Section 116 permits an employer to make additional contributions to each employee participating in the SIMPLE plan if the contributions are made in a uniform manner and don’t exceed the lesser of up to 10% of compensation or $5,000 (indexed for inflation). This rule becomes effective for taxable years beginning after December 31, 2023.

 

Matching and student loan payments. Pursuant to the Senate Finance Committee report, this change is intended to assist employees who aren’t contributing to their retirement plan and thereby losing out on matching contributions from their employer because they’re overwhelmed with student debt. Therefore, §110 of the SECURE Act permits an employer to make matching contributions under a 401(k) plan, 403(b) plan, or SIMPLE IRA plan with respect to qualified student loan payments, which are broadly defined by the Senate Finance Committee as any indebtedness incurred by the employee solely to pay qualified higher education expenses of the employee.
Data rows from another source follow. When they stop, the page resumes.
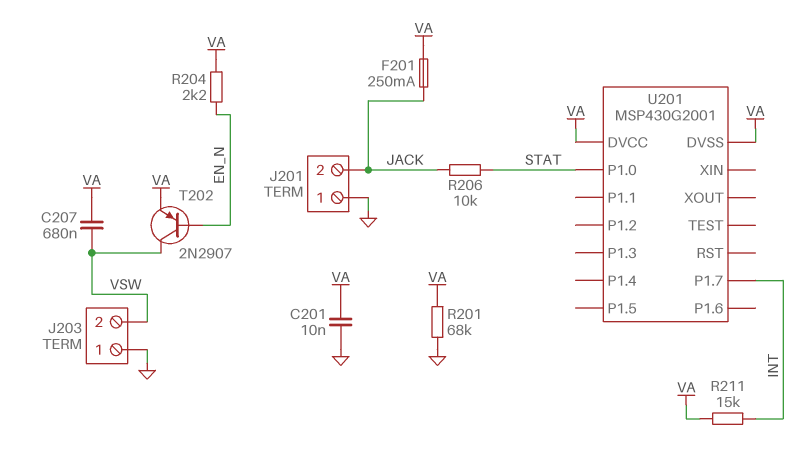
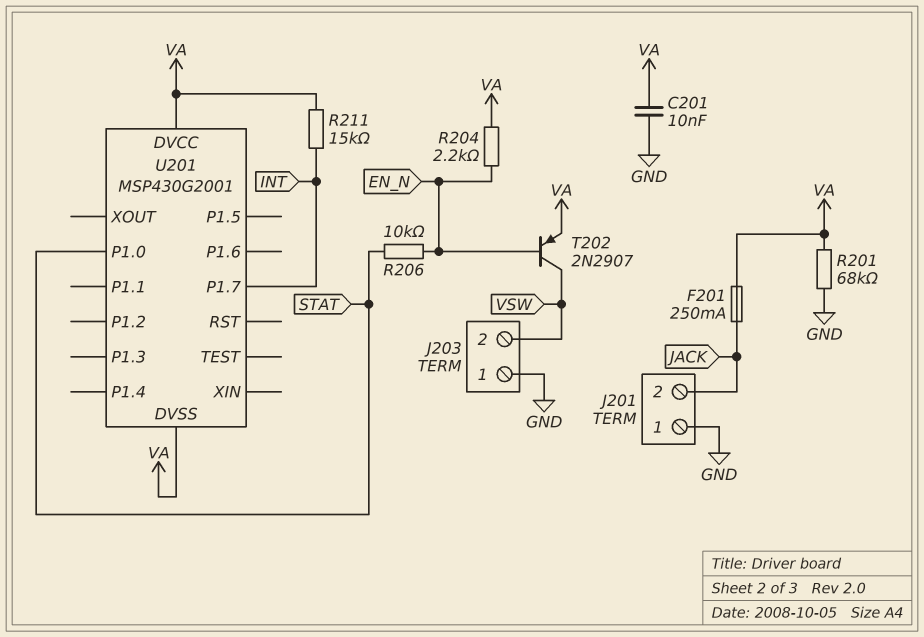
C207: 680nF (VA, VSW) -> none
R206: 10k (JACK, STAT) -> 10k (EN_N, STAT)

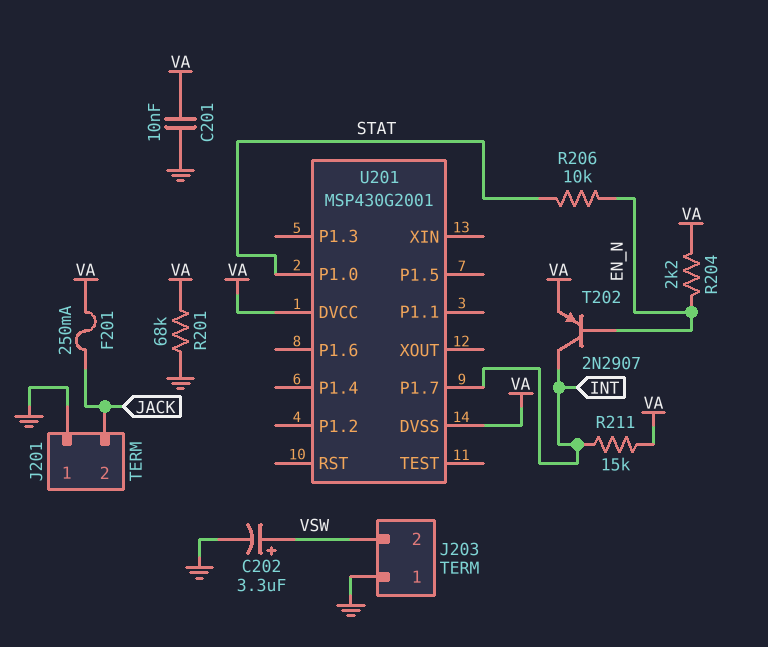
C202: none -> 3.3uF (plus VSW, minus GND)
T202: PNP 2N2907 (B EN_N, C VSW, E VA) -> PNP 2N2907 (B EN_N, C INT, E VA)

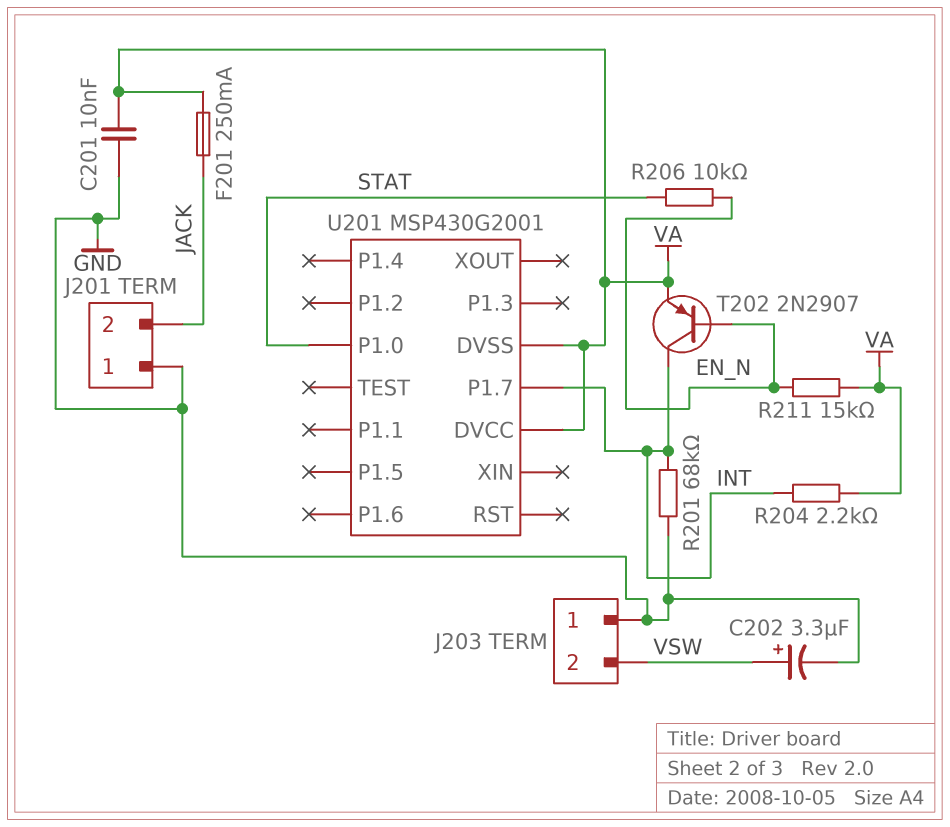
R201: 68k (GND, VA) -> 68k (GND, INT)
R204: 2.2k (EN_N, VA) -> 2.2k (INT, VA)
R211: 15k (INT, VA) -> 15k (EN_N, VA)

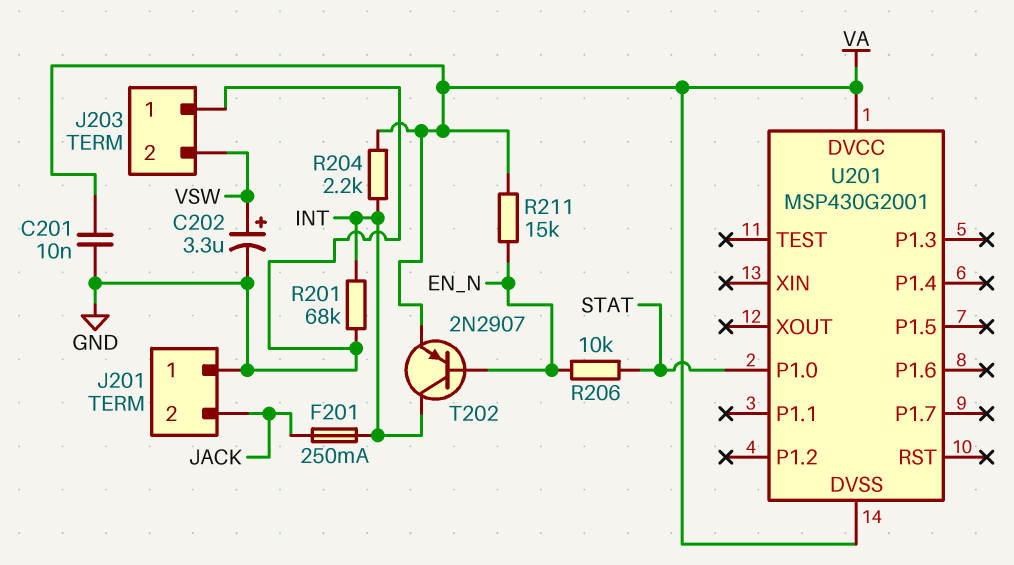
F201: 250mA (JACK, VA) -> 250mA (INT, JACK)
U201 pin P1.7: INT -> none

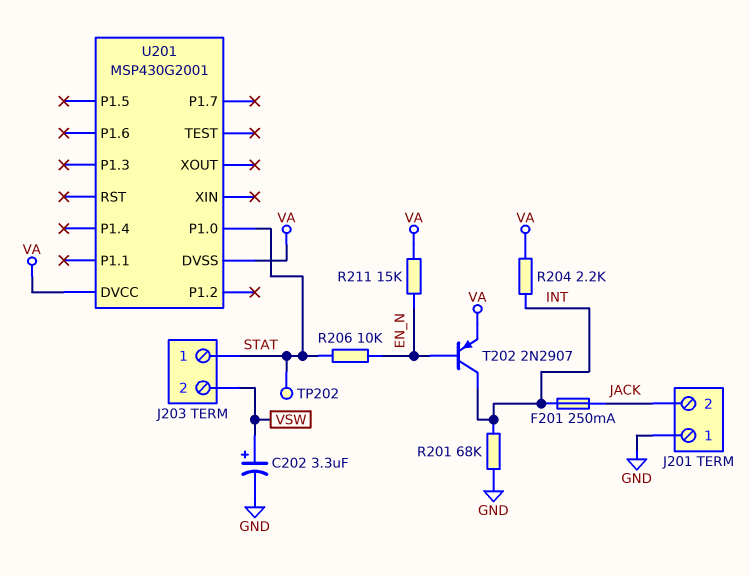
C201: 10nF (GND, VA) -> none
J203 pin 1: GND -> STAT
TP202: none -> test point (STAT)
This provision also applies to governmental employers that are making matching contributions in a 457(b) plan or another plan with respect to such repayments.

 

The SECURE 2.0 Act makes several modifications to various IRC sections pertaining to employer-sponsored retirement plans. In addition to the changes discussed, the legislation also made numerous modifications to employees’ participation in these plans.